ENVIRONMENTAL LETTER TO THE PEOPLE OF MICHIGAN

by Solomon Eagle

Fish disasters and suspicious crimes against trout often get underplayed in the media, probably because egocentric humans prefer their own colorful and endless catastrophes. So a curious Michigan cause not so celebre recently involving fish may have gone unnoticed by most readers. Yet the Pigeon Fish Affair flirts with major issues.

In July 1984, an employee of Golden Lotus, Inc., a Michigan resort business upstate, while repairing a dam operated by the company on the Pigeon River, accidentally let silt from a pond enter the river. The sad demise of some 7,000 trout ensued before fish fanciers could hook and eat them.We have no quarrel with fish fanciers, though Pigeon is a rather sissy name for a river in this Eagle's opinion.

Among DNR skills is an ability to count fish. Thus, the Michigan DNR competently and no doubt promptly counted the departed trout. Then DNR joined the Attorney General, the Michigan United Conservation Clubs, and the Michigan Council of Trout Unlimited in a concerted battle against Golden Lotus. The late and fiercely lamented members of the family Salmonidae were perseveringly championed by this strange quartet, not to be confused with the Guarneri. And after four years a consent judgement was finally reached under which the company pays the Environmental Protection Division $15,000 annually on or by November 30 from 1988 through 1993. The state's $90,000 payoff works out to about $12.86 per fish.
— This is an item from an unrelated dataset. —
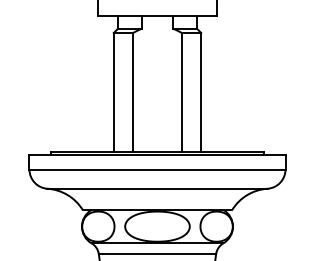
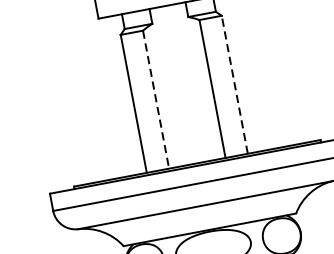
line: (133, 92) -> (156, 99), solid -> dashed
line: (201, 92) -> (235, 84), solid -> dashed

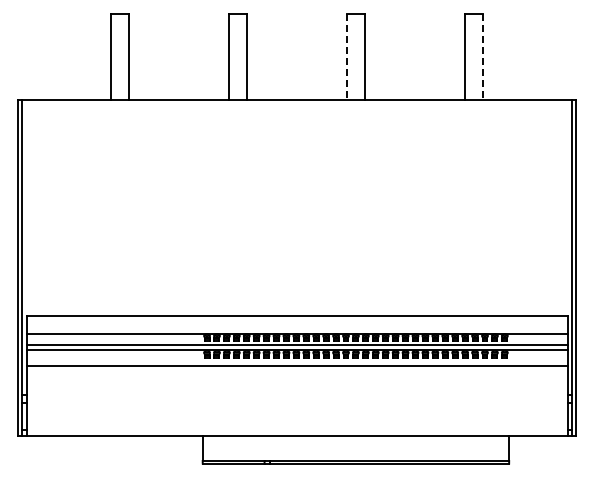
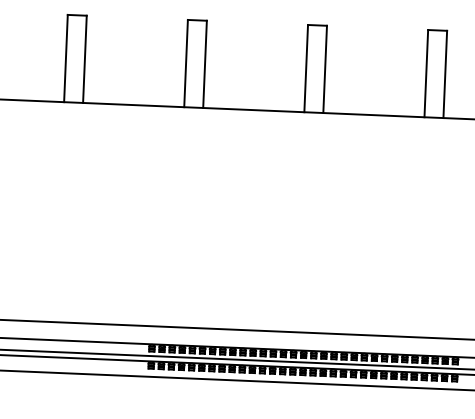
line: (346, 57) -> (306, 68), dashed -> solid
line: (483, 57) -> (445, 74), dashed -> solid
The Michigan United Conservation Clubs gets another $2,000.

Also Golden Lotus must "within a reasonable time" take measures "to assure the long-term strength and safety of the dam and non-repetition of sediment release." Sounds reasonable, and hopefully fish of the future will be protected. Both fish and their fanciers should feel relief. Robert Reichel of the Attorney General's office proudly reported that this was "one of the largest cash payments made in a single fish-kill event in Michigan." But a four year fish fight between the state and a Michigan business makes us wonder why so much legal sweat and calisthenics are necessary to accomplish so little. Shakespeare and probably Casey Stengel pointed out the folly of "much ado about nothing."

Questlons: How much did the litigants spend on the case? What state talents and resources were tied up? Did the state efficiently invest time and resources by focusing legal fury on an accidental silt spill? Could those involved have been given more productive assignments to benefit the businesses and public that pay them?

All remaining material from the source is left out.